Os construtores do liberalismo e os iluministas (Locke, in: Segundo tratado sobre o governo civil; Montesquieu, in: Do espírito das leis; Rousseau, in: Do contrato social; ou, ainda, More, in: Utopia e Tocqueville, in: A democracia na América) devem estar se retorcendo em seus túmulos, pedindo ao Todo Poderoso explicação para esta distopia. E, ao mesmo tempo, sem uma resposta imediata, refletem e lamentam entre si: - Tantas lutas, tantas reflexões, tantos estudos, enfim tantos sacrifícios históricos, tudo em vão. E aí acentuam um esgar rodrigueano, buscando consolo no axioma popular: - Nadamos, nadamos e morremos na praia. Logo, quem poderia imaginar, em terra brasilis.

Mas...

Veio à mente desses nossos caríssimos antecessores uma frase que ficou famosa e fora muito repetida por quem estudou ou estudava o absolutismo monárquico.  Essa frase que era bem longa e mais abrangente, foi, durante o curso da história, resumida nesta exígua e contundente expressão: O Estado sou eu! A bem da verdade histórica, essa frase, que carrega em si e para o púbico externo um sentido de absolutismo autoritário, é composta de outras, que expressam a megalomania divina do seu autor: Eu sou a Lei, eu sou o Estado; o Estado sou Eu. Denotava toda concentração de força e poder enfeixados numa só pessoa: o célebre monarca francês Luís XIV, conhecido por Rei Sol, que, com poderes absolutos, governou a França e Navarra, nos anos 1643 a 1715, cujo reinado se estendeu por sete décadas, com a crença de que o seu poder era originário de Deus. Adorava ser idolatrada como monarca, ostentando o direito divino de ser o próprio Estado, até porque ele era a Lei.

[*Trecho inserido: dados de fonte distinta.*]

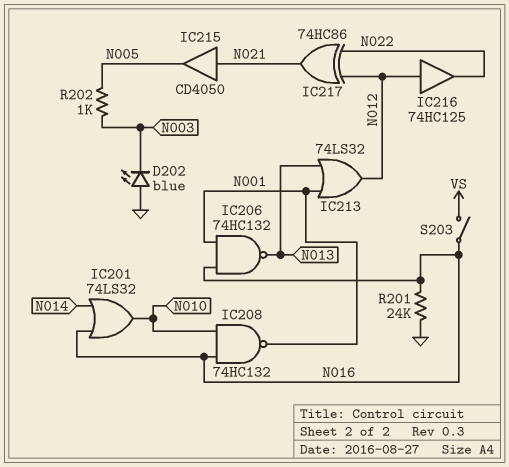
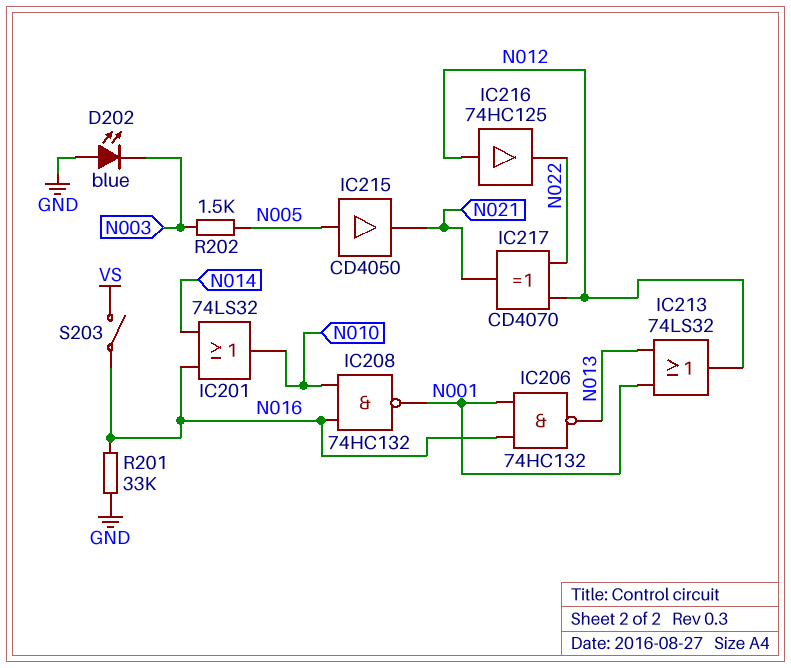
IC215: buffer CD4050 (in N021, out N005) -> buffer CD4050 (in N005, out N021)
IC217: XOR 74HC86 (in N012, in N022, out N021) -> XOR CD4070 (in N012, in N022, out N021)
R201: 24k (GND, N016) -> 33k (GND, N016)
R202: 1k (N003, N005) -> 1.5k (N003, N005)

Em tempos recentes, tivemos um ministro do Supremo Tribunal Federal que disse que a Constituição é aquilo que o Supremo diz que é. Bem. Como nos ensino o Bruxo do Cosme Velho, a verdade é essa sem ser bem essa. Não há dúvida de que a Corte Suprema é uma instituição jurisdicional soberana, mas tão só no sentido de ser a guardiã da Constituição Federal, o que a obriga estar sempre vigilante, para, em caso de provocação de partes interessadas, coibir quaisquer atos que atentem contra as normas e princípios que compõem - ambos não podem ser infringidos - a Lei Magna, que servem de pilastras ao Estado de Direito brasileiro.

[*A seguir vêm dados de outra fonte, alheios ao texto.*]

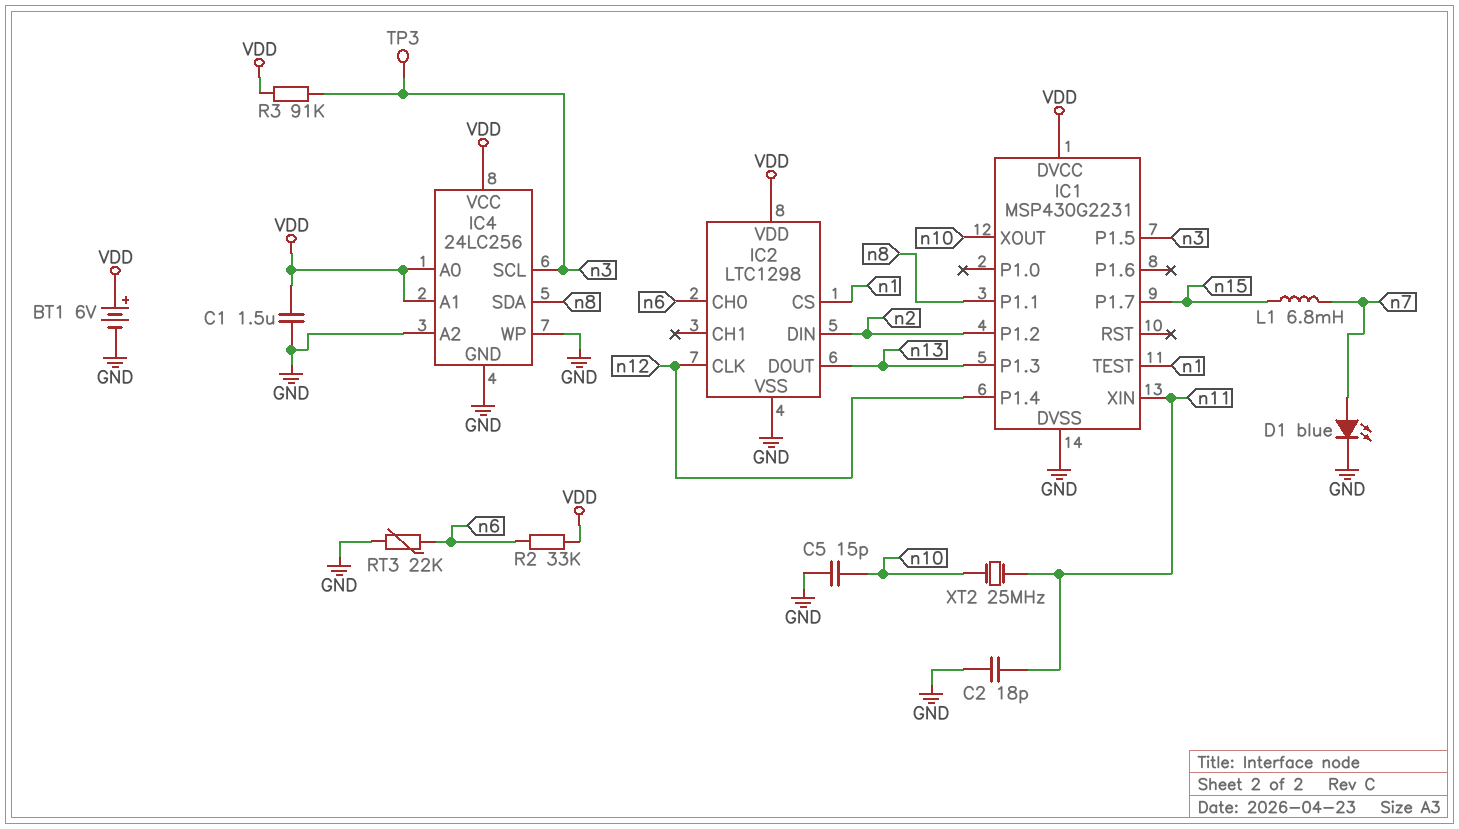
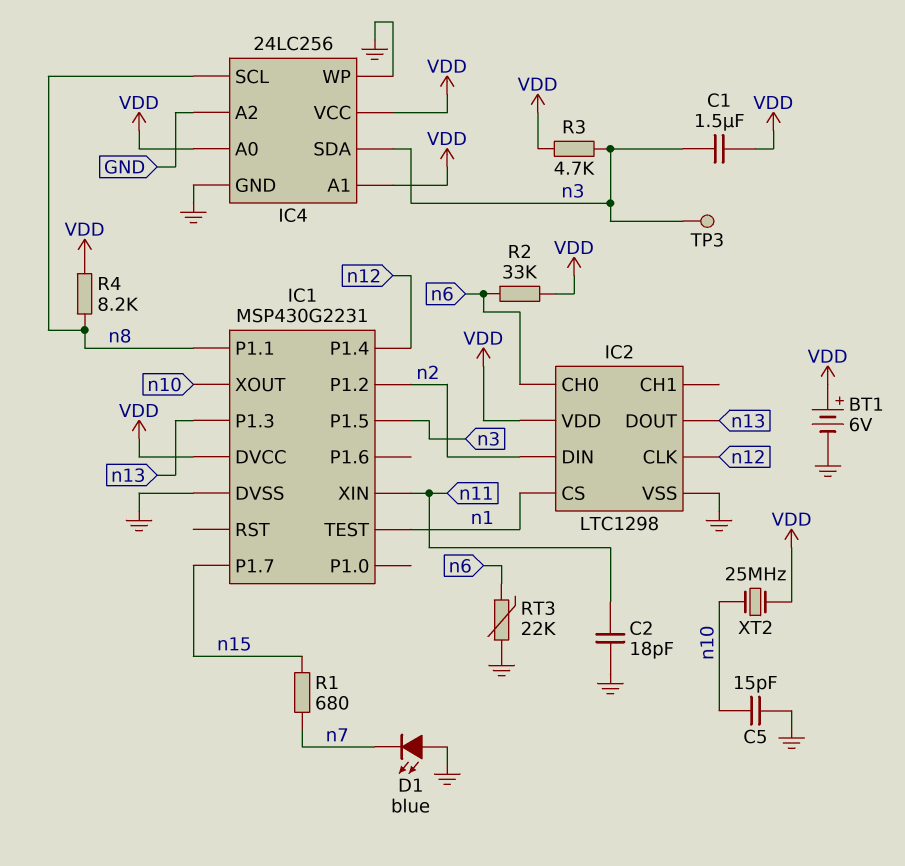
C1: 1.5uF (GND, VDD) -> 1.5uF (VDD, n3)
D1: LED blue (A n7, K GND) -> LED blue (A GND, K n7)
IC4 pin SCL: n3 -> n8
IC4 pin SDA: n8 -> n3
L1: 6.8mH (n7, n15) -> none
R1: none -> 680 (n7, n15)
R3: 91k (VDD, n3) -> 4.7k (VDD, n3)
R4: none -> 8.2k (VDD, n8)
XT2: 25MHz (n10, n11) -> 25MHz (VDD, n10)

Como conseqüência, nenhum cidadão brasileiro, por mais importante que seja, pode outorgar-se o título absoluto – ou de caráter absolutista numa expressão referente ao exercício do poder - de ser o Estado, a Constituição ou a Lei. Vivemos, até agora, numa República, formada pela estratificação das funções de poder, independentes e harmônicas entre si (art. 2.° da Constituição Federal). E por que isso? Não é tão simples responder. Requer toda uma rememoração da história da construção da ideias liberais, esteadas nos princípios da liberdade e da igualdade – mas não especificamente apenas no plano econômico, a não ser na obra de John Locke (in: Segundo tratado sobre o governo civil, que se fundamenta na proteção da propriedade, do livre comércio e na liberdade dos súditos). Assim, nesse caminhar histórico, vários pensadores foram os edificadores desses ideais da nova concepção republicana de Estado, em oposição ao absolutismo, resultando na tripartição dos poderes, e isso a partir de Locke, Rousseau, com O contrato social, e Montesquieu, com a célebre obra Do espírito das leis.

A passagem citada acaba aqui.